On 1/24/20 1:28 PM, Allan Sandfeld Jensen wrote:
On Freitag, 24. Januar 2020 17:29:06 CET Nicholas Krause wrote:
On 1/24/20 3:18 AM, Allan Sandfeld Jensen wrote:
On Freitag, 24. Januar 2020 04:38:48 CET Nicholas Krause wrote:
On 1/23/20 12:19 PM, Nicholas Krause wrote:
On 1/23/20 3:39 AM, Allan Sandfeld Jensen wrote:
On Montag, 20. Januar 2020 20:26:46 CET Nicholas Krause wrote:
Greetings All,

Unfortunately due to me being rather busy with school and other
things I
will not be able to post my article to the wiki for awhile. However
there is a  rough draft here:

Oxk/edit that may change a little for people to read in the meantime.
This comment might not be suited for your project, but now that I
think about
it: If we want to improve gcc toolchain buildspeed with better
I think the most sensible would be fixing up gold multithreading and
it by default. We already get most of the benefits of multicore
by running multiple compile jobs in parallel (yes, I know you are
focusing on
cases where that for some reason doesn't work, but it is still the
case in
most situations). The main bottleneck is linking.

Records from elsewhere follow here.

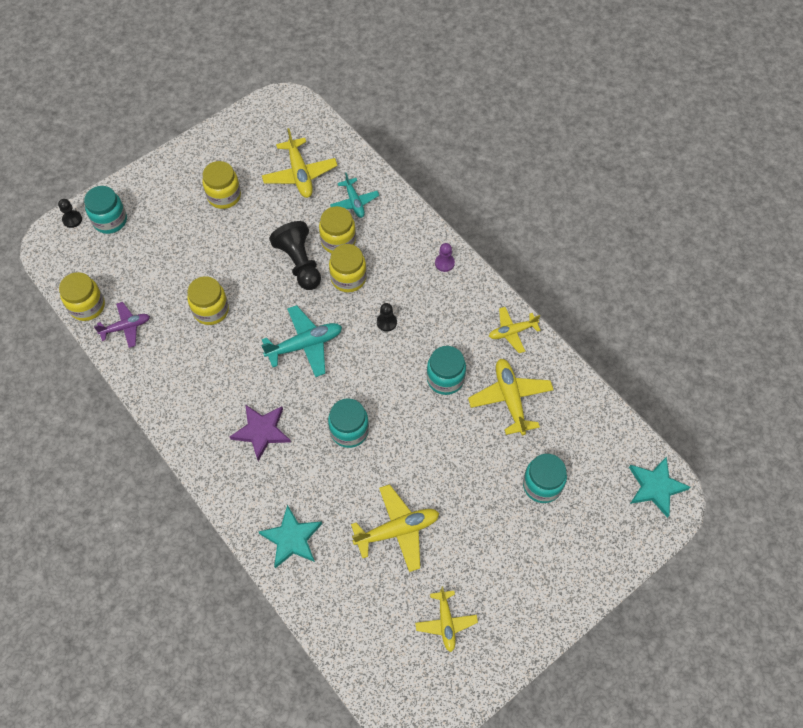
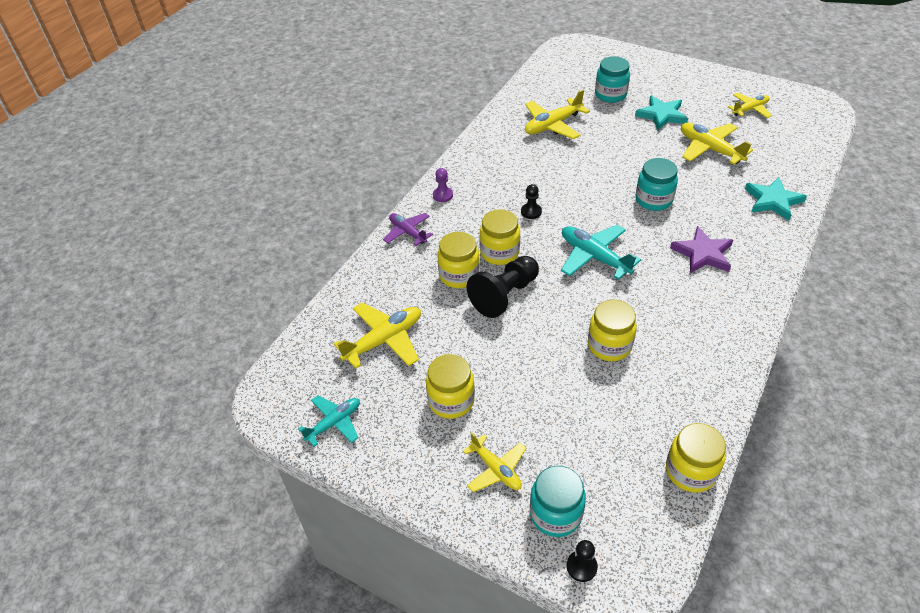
camera: 110 degrees left, 15 degrees down
(126, 327) = (686, 415): purple plane -> purple plane (408, 232)
(354, 202) = (402, 280): turquoise plane -> turquoise plane (334, 423)
(445, 379) = (561, 162): turquoise jar -> none
(512, 332) = (489, 139): yellow plane -> yellow plane (496, 469)
(655, 487) = (569, 51): turquoise star -> turquoise star (661, 115)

The code is even
there in gold and have been for years, it just haven't been deemed
ready for
being enabled by default.

Is anyone even working on that?

Best regards
You would need both depending on the project, some are more compiler
bottle necked and others linker. I mentioned that issue at Cauldron as
the other side would be the linker.

Sorry for the second message Allan but make -j does not scale well
beyond 4 or
8 threads and that's considering a 4 core or 8 machine.
It doesn't? I generally build with -j100, but then also use icecream to
distribute builds to multiple machines in the office. That probably also
makes linking times more significant to my case.

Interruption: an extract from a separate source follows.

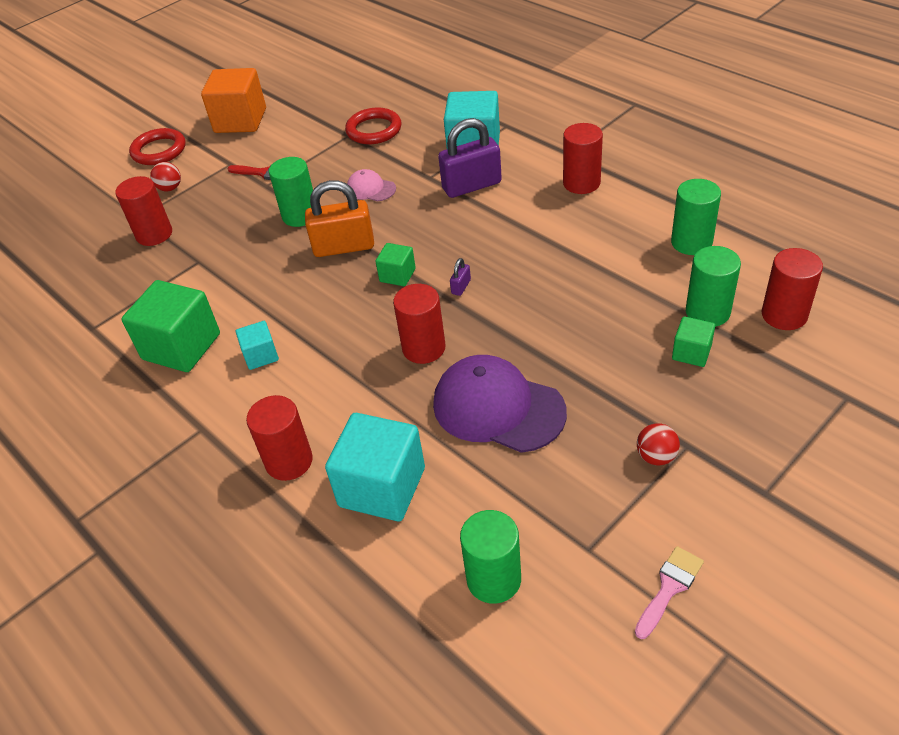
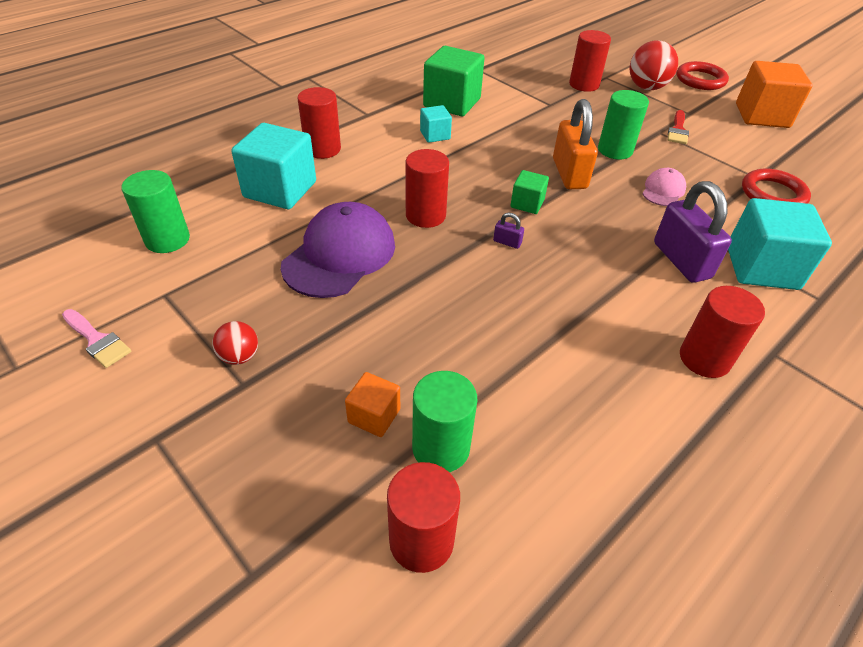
camera: 85 degrees right, 0 degrees up
(170, 188) = (646, 87): red ball -> red ball, size x1.79
(691, 242) = (583, 460): green cylinder -> none
(691, 352) = (374, 416): green cube -> orange cube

I ran a gcc build on a machine with make -j32 and -j64 that had 64 cores.
There was literally only a 4 minute increase in build speed. Good question

Right. I guess it entirely depends on what you are building. If you are
building gcc, it is probably bound by multiple configure runs, and separate
iterations. What I usually build is Qt and Chromium, where thousands of files
can be compiled from a single configure run (more than 20000 in the case of
Chromium), plus those configure runs are much faster. For Chromium there is
almost a linear speed up with the number of parallel jobs you run up to around
100. With -j100 I can build Chromium in 10 minutes, with 2 minutes being
linking time (5 minutes linking if using bfd linker). With -j8 it takes 2

But I guess that means multithreading the compiler can make sense to your
case, even if it doesn't to mine.


The question I would have is make -j on one machine as that's my
point. You can distribute it out with icecream or other thinks but
again that doesn't always help. In the paper in does mention
interaction with make and build systems to make it scale better
if possible. Not sure how QT or Chromium would be directly
affected. However its a considered use case where make scales
fine but may do better with coupling into the internal compiler
multi-threading. Again even 10 minutes should be make better
if make interacted with gcc multi-threading well.